Some examples that show why a wide gamut monitor matters:

And this is exactly what this post was meant to counter, the nonsense about how extended gamuts are useless nonsense thought up by marketers to sucker people or something.
I enjoyed your post, don't get me wrong!

At this time I am primarily bothered by the lack of resolution for photos on websites and videos on YouTube. My cameras take at least 8 Mp photos, but I can never post them that way.

Secondarily I am bothered by highlight clipping especially in videos.

Extended gamut is way down the list.
Actually I've just been noticing that the way Flickr works now, if you set Firefox the right way, and the photographer has original res unlocked, you can actually scroll through the galleries in full 8MP glory on screen!

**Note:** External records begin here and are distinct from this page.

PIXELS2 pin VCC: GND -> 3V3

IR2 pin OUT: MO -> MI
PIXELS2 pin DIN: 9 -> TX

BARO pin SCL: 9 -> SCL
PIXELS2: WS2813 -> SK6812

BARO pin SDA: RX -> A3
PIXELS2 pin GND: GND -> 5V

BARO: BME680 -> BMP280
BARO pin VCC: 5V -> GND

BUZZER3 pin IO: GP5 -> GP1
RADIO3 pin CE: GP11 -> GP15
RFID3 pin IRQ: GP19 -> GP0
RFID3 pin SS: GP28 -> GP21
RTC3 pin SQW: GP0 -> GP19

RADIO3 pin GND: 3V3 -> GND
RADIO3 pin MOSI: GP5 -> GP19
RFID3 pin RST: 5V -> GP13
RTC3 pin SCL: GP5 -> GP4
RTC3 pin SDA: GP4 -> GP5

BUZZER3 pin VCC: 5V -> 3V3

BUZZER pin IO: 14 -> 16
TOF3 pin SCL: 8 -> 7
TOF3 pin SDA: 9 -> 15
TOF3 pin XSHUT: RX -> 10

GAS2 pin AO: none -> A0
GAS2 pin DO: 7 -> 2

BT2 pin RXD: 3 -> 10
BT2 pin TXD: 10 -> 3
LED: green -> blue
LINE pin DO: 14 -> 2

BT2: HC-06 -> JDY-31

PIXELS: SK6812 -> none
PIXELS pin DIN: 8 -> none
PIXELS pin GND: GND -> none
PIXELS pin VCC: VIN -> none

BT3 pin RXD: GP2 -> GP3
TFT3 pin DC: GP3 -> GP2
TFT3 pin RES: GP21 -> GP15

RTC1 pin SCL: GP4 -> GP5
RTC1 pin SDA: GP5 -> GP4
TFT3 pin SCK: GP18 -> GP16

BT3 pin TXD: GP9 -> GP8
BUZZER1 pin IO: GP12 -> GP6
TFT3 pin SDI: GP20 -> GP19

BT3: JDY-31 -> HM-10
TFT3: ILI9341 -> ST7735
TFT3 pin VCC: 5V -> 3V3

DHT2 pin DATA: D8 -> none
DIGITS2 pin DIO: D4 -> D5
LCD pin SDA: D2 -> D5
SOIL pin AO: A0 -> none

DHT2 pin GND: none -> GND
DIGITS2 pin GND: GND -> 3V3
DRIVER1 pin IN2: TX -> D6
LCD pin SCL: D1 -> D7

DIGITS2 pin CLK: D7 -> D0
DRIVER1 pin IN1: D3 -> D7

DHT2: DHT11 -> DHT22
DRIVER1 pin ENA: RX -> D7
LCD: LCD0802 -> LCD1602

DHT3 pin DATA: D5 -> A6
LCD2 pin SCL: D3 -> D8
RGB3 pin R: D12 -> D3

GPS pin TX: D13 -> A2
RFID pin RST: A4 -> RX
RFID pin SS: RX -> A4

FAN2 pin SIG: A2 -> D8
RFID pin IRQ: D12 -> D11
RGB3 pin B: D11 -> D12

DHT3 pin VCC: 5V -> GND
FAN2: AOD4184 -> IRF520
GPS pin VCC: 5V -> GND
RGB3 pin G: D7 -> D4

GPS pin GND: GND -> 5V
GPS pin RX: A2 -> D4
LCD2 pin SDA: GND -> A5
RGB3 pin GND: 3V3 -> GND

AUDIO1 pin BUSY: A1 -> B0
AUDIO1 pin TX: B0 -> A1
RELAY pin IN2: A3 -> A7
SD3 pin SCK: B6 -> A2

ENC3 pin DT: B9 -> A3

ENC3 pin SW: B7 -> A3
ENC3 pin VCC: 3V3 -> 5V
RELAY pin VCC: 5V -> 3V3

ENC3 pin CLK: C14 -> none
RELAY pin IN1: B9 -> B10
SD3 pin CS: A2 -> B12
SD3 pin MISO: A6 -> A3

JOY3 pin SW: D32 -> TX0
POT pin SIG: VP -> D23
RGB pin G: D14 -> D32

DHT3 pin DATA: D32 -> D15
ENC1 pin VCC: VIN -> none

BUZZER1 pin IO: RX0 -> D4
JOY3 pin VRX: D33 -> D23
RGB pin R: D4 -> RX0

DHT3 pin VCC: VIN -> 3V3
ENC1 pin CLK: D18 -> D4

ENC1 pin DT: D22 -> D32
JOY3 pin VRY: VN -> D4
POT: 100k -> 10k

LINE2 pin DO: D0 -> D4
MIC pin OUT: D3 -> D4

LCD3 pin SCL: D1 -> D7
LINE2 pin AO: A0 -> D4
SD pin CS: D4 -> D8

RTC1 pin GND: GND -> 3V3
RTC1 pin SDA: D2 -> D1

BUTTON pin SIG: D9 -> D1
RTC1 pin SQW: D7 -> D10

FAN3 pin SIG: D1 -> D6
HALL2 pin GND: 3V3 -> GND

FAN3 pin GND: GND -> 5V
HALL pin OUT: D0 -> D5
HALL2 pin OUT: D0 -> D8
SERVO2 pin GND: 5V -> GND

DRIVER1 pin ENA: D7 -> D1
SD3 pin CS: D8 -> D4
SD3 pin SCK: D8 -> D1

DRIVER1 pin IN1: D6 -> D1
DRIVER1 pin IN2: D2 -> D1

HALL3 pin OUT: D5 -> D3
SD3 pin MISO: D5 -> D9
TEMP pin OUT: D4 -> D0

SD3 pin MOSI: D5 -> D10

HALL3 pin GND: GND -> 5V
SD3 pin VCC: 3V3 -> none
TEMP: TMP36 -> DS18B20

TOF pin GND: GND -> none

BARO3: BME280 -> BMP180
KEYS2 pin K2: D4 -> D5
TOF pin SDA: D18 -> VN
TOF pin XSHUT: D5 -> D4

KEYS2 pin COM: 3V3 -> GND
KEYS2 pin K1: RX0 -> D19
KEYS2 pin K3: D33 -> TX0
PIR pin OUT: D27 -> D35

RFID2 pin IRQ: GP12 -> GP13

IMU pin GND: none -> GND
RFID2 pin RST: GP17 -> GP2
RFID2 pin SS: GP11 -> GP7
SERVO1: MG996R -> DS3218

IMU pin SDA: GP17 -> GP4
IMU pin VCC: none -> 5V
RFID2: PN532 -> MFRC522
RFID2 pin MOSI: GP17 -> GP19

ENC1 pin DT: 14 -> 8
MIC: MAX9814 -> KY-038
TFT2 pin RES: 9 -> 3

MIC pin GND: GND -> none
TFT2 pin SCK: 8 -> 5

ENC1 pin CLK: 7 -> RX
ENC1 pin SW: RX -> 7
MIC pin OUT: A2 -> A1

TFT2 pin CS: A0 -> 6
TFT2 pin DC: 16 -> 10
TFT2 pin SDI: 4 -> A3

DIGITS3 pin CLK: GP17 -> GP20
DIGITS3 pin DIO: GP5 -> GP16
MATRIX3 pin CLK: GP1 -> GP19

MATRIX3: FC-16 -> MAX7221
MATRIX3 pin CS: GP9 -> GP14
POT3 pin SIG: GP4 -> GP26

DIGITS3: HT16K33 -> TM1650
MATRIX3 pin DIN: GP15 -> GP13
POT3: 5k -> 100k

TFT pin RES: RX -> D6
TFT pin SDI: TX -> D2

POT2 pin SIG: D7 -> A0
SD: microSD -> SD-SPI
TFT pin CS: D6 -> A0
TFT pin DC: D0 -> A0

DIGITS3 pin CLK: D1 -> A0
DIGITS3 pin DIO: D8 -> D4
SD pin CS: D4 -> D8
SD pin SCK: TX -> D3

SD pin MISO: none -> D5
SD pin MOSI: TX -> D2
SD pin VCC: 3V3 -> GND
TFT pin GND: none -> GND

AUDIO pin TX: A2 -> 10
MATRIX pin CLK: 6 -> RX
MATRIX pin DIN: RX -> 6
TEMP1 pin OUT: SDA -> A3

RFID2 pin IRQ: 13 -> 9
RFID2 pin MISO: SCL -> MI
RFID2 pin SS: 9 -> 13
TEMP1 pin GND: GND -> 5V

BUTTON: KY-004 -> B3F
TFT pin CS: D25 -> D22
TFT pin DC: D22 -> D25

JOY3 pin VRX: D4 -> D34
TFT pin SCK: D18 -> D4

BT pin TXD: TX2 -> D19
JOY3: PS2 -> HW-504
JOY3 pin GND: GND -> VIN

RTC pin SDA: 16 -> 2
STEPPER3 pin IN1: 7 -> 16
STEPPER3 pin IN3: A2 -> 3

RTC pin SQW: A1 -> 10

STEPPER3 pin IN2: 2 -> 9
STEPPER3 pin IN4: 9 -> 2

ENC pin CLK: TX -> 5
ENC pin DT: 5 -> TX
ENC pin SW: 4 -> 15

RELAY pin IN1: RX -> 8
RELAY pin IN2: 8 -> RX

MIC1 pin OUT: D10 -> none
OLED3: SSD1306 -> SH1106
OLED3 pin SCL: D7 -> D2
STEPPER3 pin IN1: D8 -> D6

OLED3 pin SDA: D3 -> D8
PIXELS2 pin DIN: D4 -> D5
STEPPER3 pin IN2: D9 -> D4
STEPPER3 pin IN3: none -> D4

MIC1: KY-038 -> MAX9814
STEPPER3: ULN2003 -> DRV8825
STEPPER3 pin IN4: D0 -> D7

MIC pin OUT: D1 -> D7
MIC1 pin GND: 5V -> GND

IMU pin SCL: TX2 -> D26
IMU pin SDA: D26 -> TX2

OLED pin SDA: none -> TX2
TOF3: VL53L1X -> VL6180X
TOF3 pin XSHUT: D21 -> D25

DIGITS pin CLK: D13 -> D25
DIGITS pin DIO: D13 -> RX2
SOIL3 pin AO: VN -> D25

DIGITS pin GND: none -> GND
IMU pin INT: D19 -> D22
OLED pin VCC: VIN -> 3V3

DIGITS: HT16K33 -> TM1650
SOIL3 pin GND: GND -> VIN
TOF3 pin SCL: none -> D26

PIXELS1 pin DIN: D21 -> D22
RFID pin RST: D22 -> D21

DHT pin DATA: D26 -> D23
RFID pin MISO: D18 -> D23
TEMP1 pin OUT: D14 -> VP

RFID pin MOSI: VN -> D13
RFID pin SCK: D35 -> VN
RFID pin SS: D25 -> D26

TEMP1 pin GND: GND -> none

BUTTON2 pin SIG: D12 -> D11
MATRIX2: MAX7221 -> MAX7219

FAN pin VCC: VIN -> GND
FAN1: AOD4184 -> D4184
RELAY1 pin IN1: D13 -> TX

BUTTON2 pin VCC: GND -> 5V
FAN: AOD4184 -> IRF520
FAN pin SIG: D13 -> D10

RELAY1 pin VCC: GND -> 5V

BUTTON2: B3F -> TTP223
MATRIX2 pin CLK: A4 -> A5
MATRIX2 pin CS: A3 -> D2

Man it's awesome. Many have it locked down, but man once you start digging you find some pretty good shooters who have 4k+ images unlocked for viewing. Good stuff!

Honestly looking at 1920x1080 now or little postage stamp images 2x scaled up on web now looks so blurry and bleary it's like I keep rubbing my eyes. Between books, magazines, retina iPad and my UHD monitor all giving that crisp look I think I've become used to everything looking realistically crisp again and the old res stuff is just all bleary to me and very computery looking now again.

It is true that UHD makes just about anything look way better while wide gamut makes only a few things look way better.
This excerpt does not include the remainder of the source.